Most everyone has had the unfortunate experience of being pulled over. Whether it be for speeding, not using a signal, expired plates, etc., traffic stops tend to bring a lot of angst for those being pulled over. This is understandable. You may be wondering, can police simply detain you for as long as they want? Do they need your permission? How long can they detain you? In this blog, we look at the basics of a traffic stop and examine just how long a police officer may be able to detain you during a traffic stop.
It should be noted at the beginning that the duration of a lawful traffic stop will depend on the facts of each specific case. There isn’t a “set in stone time” procedure instructing officers as to how long they can detain you. Instead, traffic stops are governed by the Fourth Amendment of the U.S. Constitution. That is, the Fourth Amendment protects “the right of the people to be secure in their persons, houses, papers, and effects against unreasonable searches and seizures” by the government.1 The United States Supreme Court, as well as the Indiana Supreme Court, have held that stopping a vehicle and detaining its occupants is considered a “seizure” for Fourth Amendment purposes.2 As such, during every traffic stop, remember that your Fourth Amendment protects you against unreasonable searches and seizures, but you need to be ready to assert it.

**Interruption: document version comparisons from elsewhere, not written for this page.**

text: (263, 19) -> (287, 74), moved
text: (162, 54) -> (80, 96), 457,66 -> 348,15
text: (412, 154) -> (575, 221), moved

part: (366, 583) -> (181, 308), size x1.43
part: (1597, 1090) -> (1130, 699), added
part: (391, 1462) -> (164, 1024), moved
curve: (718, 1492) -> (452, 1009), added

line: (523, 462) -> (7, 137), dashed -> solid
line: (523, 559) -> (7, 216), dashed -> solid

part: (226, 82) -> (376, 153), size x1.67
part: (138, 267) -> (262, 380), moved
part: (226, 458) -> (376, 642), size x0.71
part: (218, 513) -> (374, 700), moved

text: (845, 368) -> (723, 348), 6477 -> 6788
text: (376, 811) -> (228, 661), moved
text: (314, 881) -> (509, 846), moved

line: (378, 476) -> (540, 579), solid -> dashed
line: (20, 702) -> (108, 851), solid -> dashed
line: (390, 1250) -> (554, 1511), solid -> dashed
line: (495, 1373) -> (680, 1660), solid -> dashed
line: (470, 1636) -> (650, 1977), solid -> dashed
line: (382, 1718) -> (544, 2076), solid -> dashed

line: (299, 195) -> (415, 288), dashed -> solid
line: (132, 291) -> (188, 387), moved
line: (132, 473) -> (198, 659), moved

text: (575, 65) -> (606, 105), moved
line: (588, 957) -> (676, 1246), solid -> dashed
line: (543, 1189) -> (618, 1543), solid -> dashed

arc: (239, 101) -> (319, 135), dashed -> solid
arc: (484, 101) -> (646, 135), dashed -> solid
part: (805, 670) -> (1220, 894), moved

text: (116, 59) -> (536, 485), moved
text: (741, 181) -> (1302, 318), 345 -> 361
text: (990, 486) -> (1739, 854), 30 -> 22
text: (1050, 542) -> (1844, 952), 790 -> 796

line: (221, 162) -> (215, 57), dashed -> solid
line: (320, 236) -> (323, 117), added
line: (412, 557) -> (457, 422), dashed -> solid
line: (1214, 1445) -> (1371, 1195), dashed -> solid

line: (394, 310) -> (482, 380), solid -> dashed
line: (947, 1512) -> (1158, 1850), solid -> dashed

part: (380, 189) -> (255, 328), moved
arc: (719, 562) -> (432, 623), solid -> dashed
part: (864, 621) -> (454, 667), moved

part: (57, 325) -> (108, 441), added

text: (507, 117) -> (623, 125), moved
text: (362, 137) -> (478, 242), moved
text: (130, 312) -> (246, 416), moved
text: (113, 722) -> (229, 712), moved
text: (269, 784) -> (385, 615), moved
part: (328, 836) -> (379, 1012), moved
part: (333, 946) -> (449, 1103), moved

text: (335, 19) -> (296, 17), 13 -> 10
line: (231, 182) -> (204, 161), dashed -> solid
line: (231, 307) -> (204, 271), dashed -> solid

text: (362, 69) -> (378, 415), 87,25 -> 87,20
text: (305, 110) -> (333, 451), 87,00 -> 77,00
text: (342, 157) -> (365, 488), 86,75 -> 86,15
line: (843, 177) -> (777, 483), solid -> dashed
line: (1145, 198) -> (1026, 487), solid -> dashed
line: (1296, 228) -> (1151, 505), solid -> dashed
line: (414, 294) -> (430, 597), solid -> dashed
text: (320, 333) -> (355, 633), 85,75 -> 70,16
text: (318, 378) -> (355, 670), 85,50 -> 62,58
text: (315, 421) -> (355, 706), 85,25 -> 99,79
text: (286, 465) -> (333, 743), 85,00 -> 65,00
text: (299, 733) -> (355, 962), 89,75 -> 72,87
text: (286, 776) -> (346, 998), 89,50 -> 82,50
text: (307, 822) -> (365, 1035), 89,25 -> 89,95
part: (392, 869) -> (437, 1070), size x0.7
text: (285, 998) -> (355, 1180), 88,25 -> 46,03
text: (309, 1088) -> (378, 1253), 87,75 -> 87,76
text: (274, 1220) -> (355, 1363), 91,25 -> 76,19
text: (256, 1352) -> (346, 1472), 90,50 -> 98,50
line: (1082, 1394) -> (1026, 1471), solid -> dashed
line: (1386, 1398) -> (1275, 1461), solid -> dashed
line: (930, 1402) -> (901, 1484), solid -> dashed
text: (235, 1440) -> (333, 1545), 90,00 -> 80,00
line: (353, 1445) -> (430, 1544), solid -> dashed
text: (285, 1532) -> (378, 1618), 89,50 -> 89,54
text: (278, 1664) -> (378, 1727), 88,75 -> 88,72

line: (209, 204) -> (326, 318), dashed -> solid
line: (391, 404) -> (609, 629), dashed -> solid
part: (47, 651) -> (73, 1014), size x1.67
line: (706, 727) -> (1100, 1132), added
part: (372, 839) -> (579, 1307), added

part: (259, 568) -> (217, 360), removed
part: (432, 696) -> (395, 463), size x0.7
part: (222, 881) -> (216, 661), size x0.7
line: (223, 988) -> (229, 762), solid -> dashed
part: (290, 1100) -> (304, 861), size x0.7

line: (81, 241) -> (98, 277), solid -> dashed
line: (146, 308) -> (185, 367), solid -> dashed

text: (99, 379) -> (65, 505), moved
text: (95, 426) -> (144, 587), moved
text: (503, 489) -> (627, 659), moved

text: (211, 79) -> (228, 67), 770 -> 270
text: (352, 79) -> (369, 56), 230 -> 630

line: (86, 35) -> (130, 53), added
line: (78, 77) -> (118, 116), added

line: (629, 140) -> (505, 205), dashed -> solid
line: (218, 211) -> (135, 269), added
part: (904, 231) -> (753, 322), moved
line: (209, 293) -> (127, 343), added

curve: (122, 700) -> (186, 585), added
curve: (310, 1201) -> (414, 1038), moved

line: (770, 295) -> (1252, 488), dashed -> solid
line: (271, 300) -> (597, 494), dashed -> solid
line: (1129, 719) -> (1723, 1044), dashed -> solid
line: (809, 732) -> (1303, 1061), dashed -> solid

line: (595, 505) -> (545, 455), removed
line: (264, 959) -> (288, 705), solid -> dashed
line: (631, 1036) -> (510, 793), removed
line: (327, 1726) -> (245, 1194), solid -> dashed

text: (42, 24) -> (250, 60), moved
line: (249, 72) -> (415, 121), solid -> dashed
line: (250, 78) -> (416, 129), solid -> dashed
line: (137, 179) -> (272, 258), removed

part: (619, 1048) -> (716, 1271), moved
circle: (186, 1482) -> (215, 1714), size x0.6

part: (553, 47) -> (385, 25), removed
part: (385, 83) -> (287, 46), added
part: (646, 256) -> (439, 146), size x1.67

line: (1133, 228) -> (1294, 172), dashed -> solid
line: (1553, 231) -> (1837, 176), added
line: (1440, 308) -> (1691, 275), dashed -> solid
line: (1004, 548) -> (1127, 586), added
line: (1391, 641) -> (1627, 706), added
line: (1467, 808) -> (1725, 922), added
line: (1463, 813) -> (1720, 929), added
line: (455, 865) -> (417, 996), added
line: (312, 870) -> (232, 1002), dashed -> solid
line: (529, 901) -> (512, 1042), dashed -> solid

Because traffic stops impact your Fourth Amendment right, there are guidelines in place to protect you. A police officer is allowed to briefly detain an individual for investigatory purposes if, based upon specific and articulable facts, the officer has reasonable suspicion that criminal activity has or is about to occur.3 Furthermore, a police officer’s observation of a traffic infraction provides the requisite reasonable suspicion to justify the initial stop. Thereafter, the detention must be temporary and last no longer than is necessary to effectuate the purpose of the stop. Once this purpose has been fulfilled, a police officer may not expand his or her investigation subsequent to the stop unless other circumstances arise after the stop, which independently provide the officer with reasonable suspicion.4 If an officer detains you longer than reasonably necessary, and doesn’t provide specific and articulable facts to support the detention, your Fourth Amendment has been violated.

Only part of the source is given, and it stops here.